An HTML meta tag or HTTP header that tells search engines not to include a specific page in their index, keeping it out of search results entirely.

Definition

The noindex directive is the most direct way to prevent a page from appearing in search engine results. It can be delivered two ways: as a `<meta>` tag in the HTML `<head>` of the page, or as an `X-Robots-Tag` HTTP response header (useful for non-HTML resources like PDFs and images).

A noindexed page can still be crawled and followed, it just does not appear in the index. This is distinct from `robots.txt` `Disallow`, which prevents crawling entirely. A page blocked in robots.txt may still end up in the index (without content) if other sites link to it. A noindexed page that is crawlable is guaranteed to stay out of the index.

Why It Matters

Noindex is the correct tool for pages you do not want indexed but still want to function: login pages, internal search results, thank-you pages, staging environments, duplicate variants, thin category pages, user profile pages with no public value. Using robots.txt for these instead is a common mistake because it prevents crawling but not indexing.
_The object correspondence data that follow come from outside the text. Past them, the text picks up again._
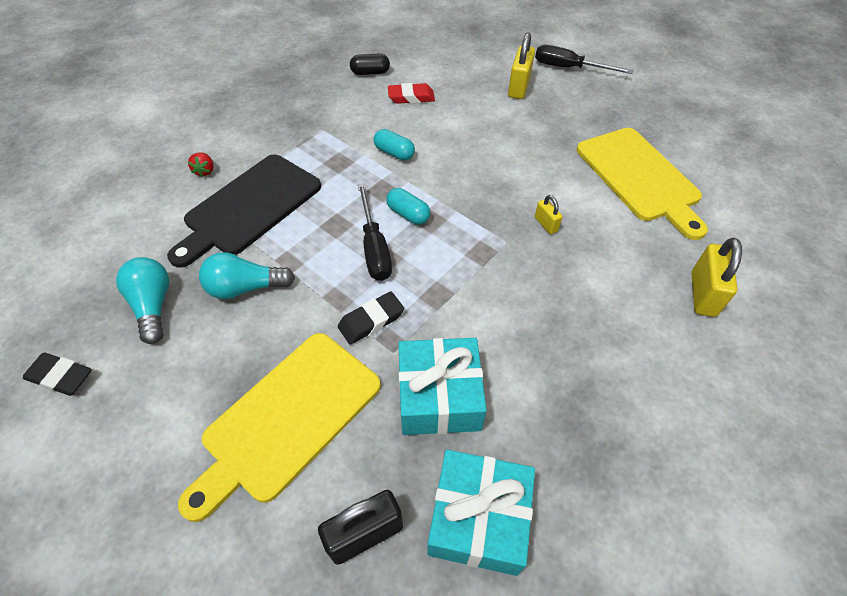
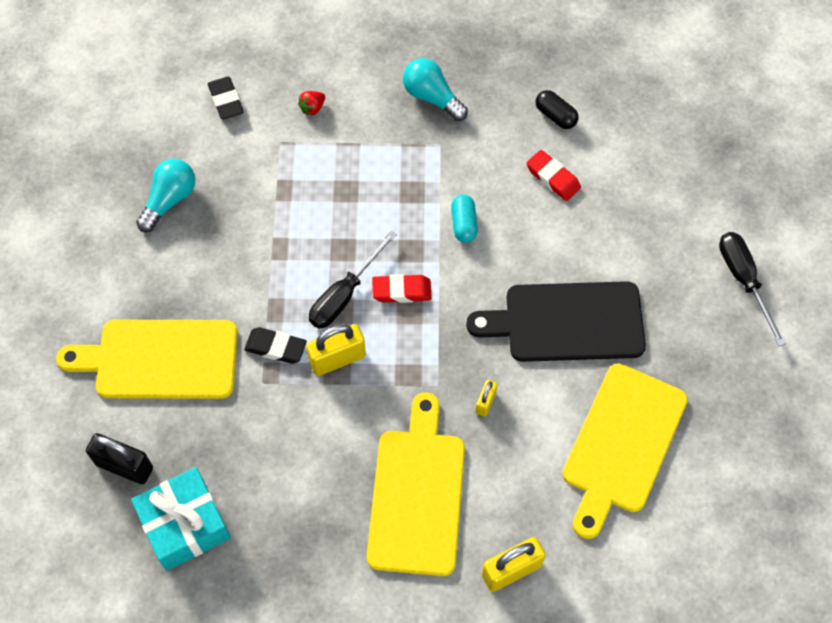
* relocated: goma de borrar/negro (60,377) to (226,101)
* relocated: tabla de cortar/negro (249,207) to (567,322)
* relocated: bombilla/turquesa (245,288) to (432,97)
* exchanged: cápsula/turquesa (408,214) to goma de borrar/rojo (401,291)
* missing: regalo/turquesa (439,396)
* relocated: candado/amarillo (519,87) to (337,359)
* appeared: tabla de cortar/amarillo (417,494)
The critical rule: never noindex a page you also want to block in robots.txt. If the page is disallowed in robots.txt, Google cannot crawl it to see the noindex tag, so the directive is never respected. Always allow crawling for any page you want noindexed.

Examples

Both delivery methods are equivalent for Google. Pick whichever fits your architecture:

html
<!-- Meta tag in HTML head -->
<!DOCTYPE html>
<html>
  <head>
    <meta name="robots" content="noindex, follow">
    <title>Internal Search Results</title>
  </head>
  <body>...</body>
</html>
http
# HTTP header, works for any file type
HTTP/2 200
content-type: application/pdf
x-robots-tag: noindex
nginx
# Nginx, send noindex header for all PDFs
location ~* \.pdf$ {
    add_header X-Robots-Tag "noindex" always;
}

The `follow` value in `content="noindex, follow"` tells Google to still crawl outgoing links from the page, which is usually what you want for internal pages. Use `noindex, nofollow` only if you also want to prevent link discovery.